В статье рассмотрены основные тенденции в эволюции функциональности идеологий в деятельности партий в постсоветской России. Сделан вывод о том, что в современных условиях значительно снижена традиционная роль идеологий в качестве идентификатора и маркировочного фактора партий в политическом пространстве. В то же время продолжает оставаться значимой мотивационная роль различных идеологических ценностей, которые чаще всего используются партиями, независимо от формального декларирования приверженности конкретной идеологии. Ключевые слова: идеологии, партии, партийное строительство, функциональность идеологий, идеологические ценности, конкуренция партий.
Evolution of the Functionality of Ideologies in Party Building in Modern Russia
V. I. Golovchenko
Vladimir I. Golovchenko, https://orcid.org/0000-0001-8856-1723, Saratov State University, 83 Astrakhanskaya Str., Saratov 410012, Russia, golovchenkosgu@mail.ru
The article deals with the main trends in the evolution of the functionality of ideologies in the activities of parties in post-Soviet Russia. It is concluded that in modern conditions the traditional role of ideologies as an identifier and marking factor of parties in the political space is significantly reduced. At the same time, the motivational role of various ideological values, which are most often used by parties, regardless of the formal declaration of commitment to a particular ideology, continues to be significant.
Keywords: ideologies, parties, party building, functionality of ideologies, ideological values, competition of parties.
DOI: https://doi.org/10.18500/1818-9601 -2019-19-1 -93-97
С момента возникновений политических партий современного типа идеология играла ведущую роль в их институциализации и определении функциональности.
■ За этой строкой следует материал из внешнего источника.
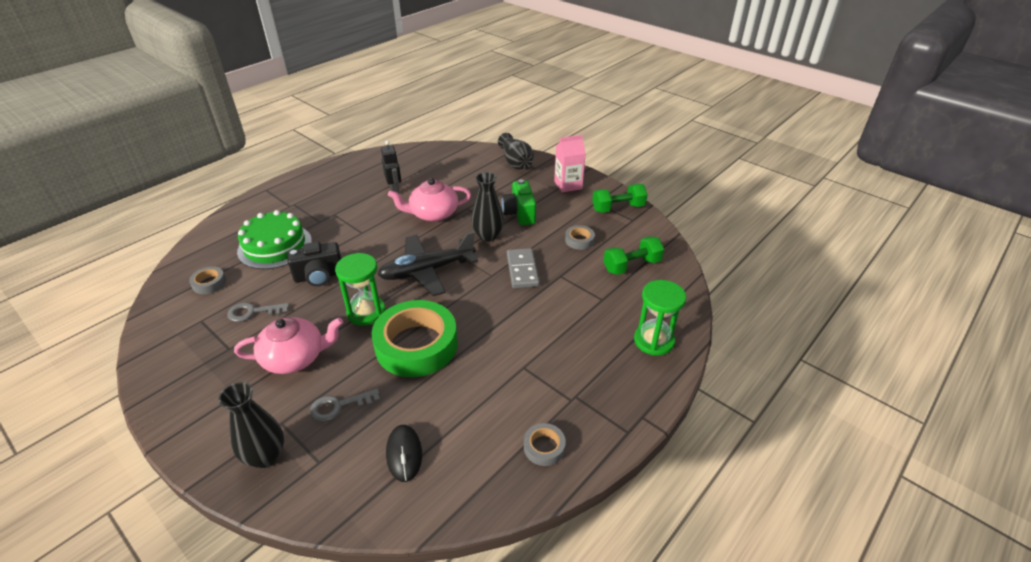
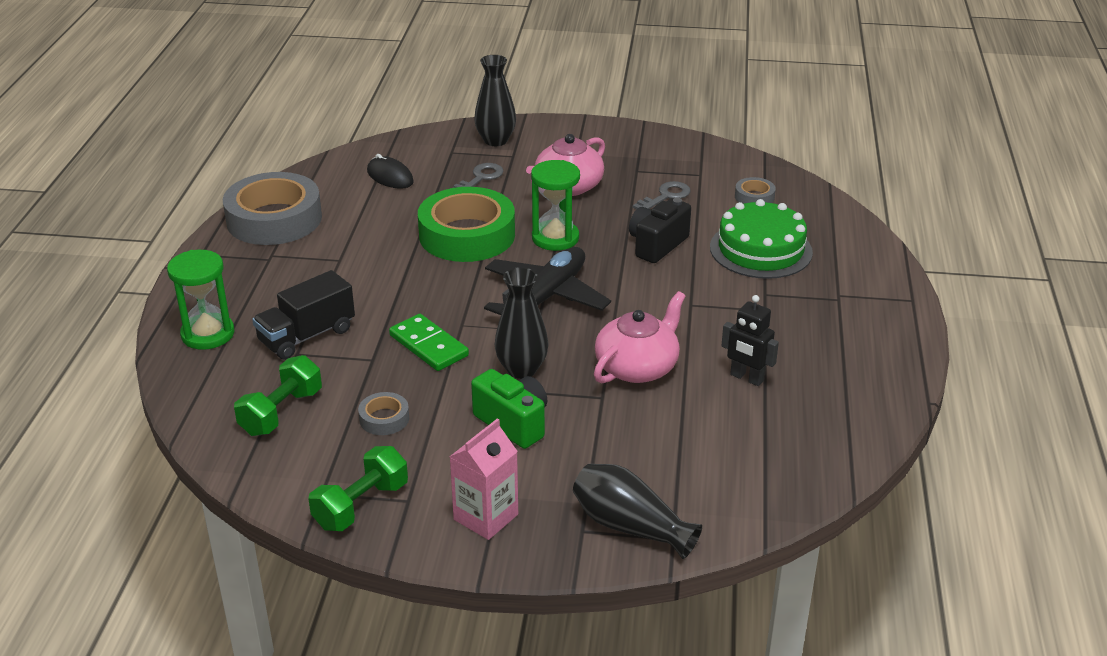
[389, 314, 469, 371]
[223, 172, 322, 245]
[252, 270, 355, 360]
Не случайно одной из первых общепризнанных классификаций партий стало их деление М. Вебером на мировоззренческие и патронажные. Сами понятия «кадровые» и «массовые», «лидерские» и «электоральные», определяющие особенности партии в различных классификациях, в значительной степени зависели от того, в рамках каких идеологий они возникали и функционировали1. Функциональность
данных партии не оставалась неизменном, она эволюционировала в результате изменении в политической жизни различных стран, произошедших в результате смены политических режимов, смены избирательных систем, трансформации социальной дифференциации обществ под воздействием различных факторов объективного и субъективного свойства. Особую роль сыграли «персонализация, профессионализация и медиатизация партийной деятельности, этатизация партий, ослабление их связей с обществом и некоторые другие современные тенденции в партийном развитии»2. Соответственно, постепенно менялась и роль идеологий в качестве мировоззренческого и ценностного начала в их функционировании.
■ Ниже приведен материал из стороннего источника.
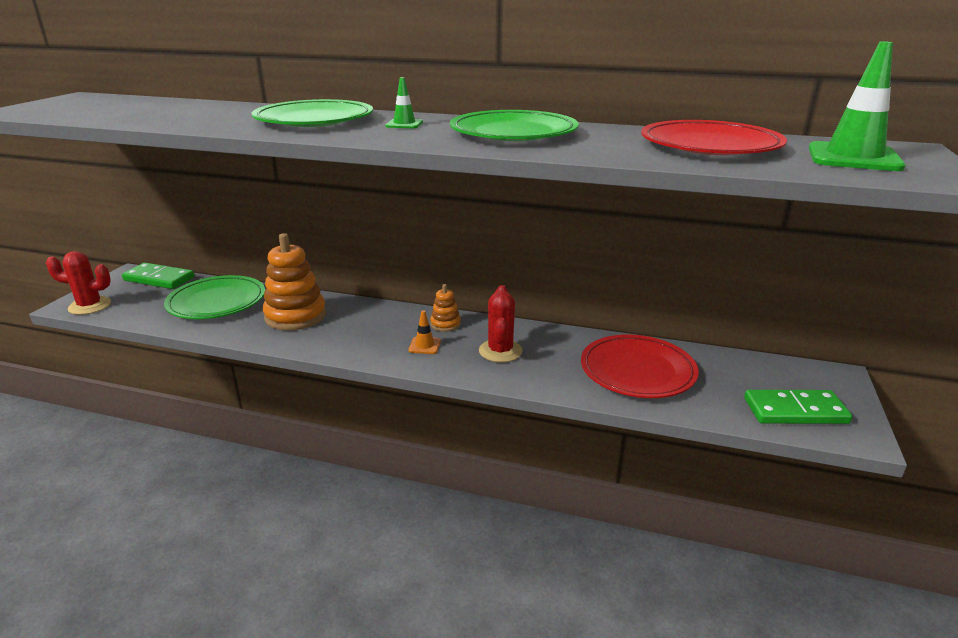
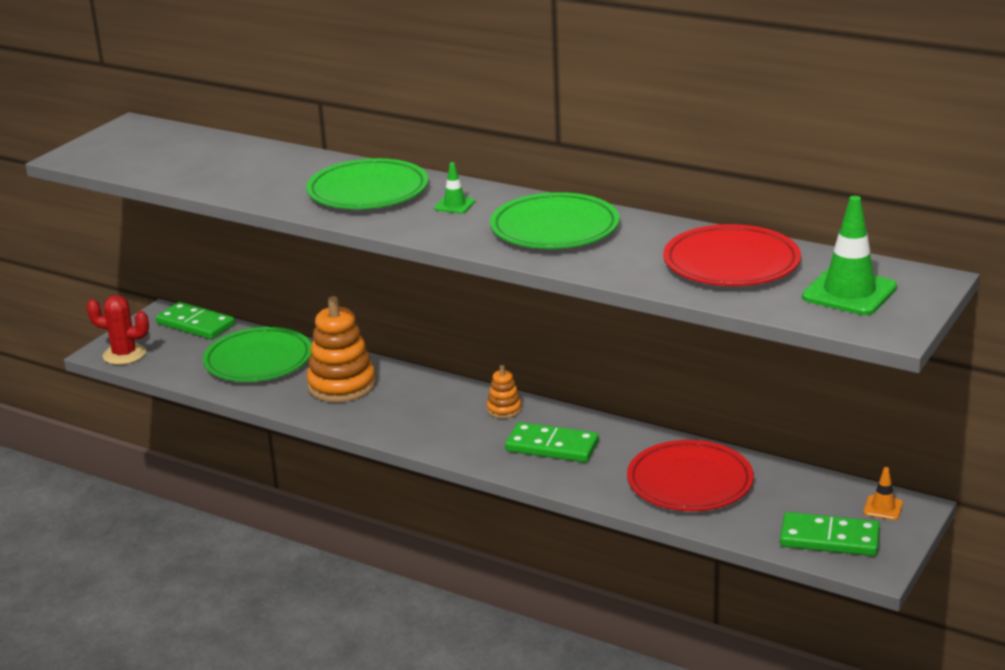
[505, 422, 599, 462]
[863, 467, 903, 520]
Специфическое становление партийной системы постсоветской России обусловило ускоренное прохождение тех этапов партийного строительства, которые в других странах занимали многие десятилетия3. В этой связи роль идеологического фактора в организационном и функциональном оформлении российских партий до сих пор остается предметом научных дискуссий.
По мнению К. В. Киселева, специфика ин-ституционализации политических партий в постсоветской России такова, что большинство из них представляют собой «квазипартийные образования», исследовать которые целесообразнее не в рамках классической партологии, а в «категориях клиентельных отношений»4. Собственно, такая постановка вопроса не выталкивает российских исследователей за предметное поле партологии, а лишь определяет одну из ключевых систем координат анализа особенностей возникновения и функционирования российских партий после краха советской политической системы. Тем не менее, даже в случае признания клиентельности как определяющего основания для структурирования партийной системы постсоветской России, неизбежно возникает необходимость их рассмотрения также и в системе идеологических координат. Это особенно важно в связи с тем, что границы между идеологиями становятся в определенной степени «прозрачными» и многие идеи и ценности становятся сквозными, общепризнанными для большинства политических партий. Данное явление не нивелирует политическую функциональность идеологий, но актуализирует потребность анализа
© Головченко В. И., 2019
данного ценностного ядра как основания для формирования общегражданской политической культуры в современной России.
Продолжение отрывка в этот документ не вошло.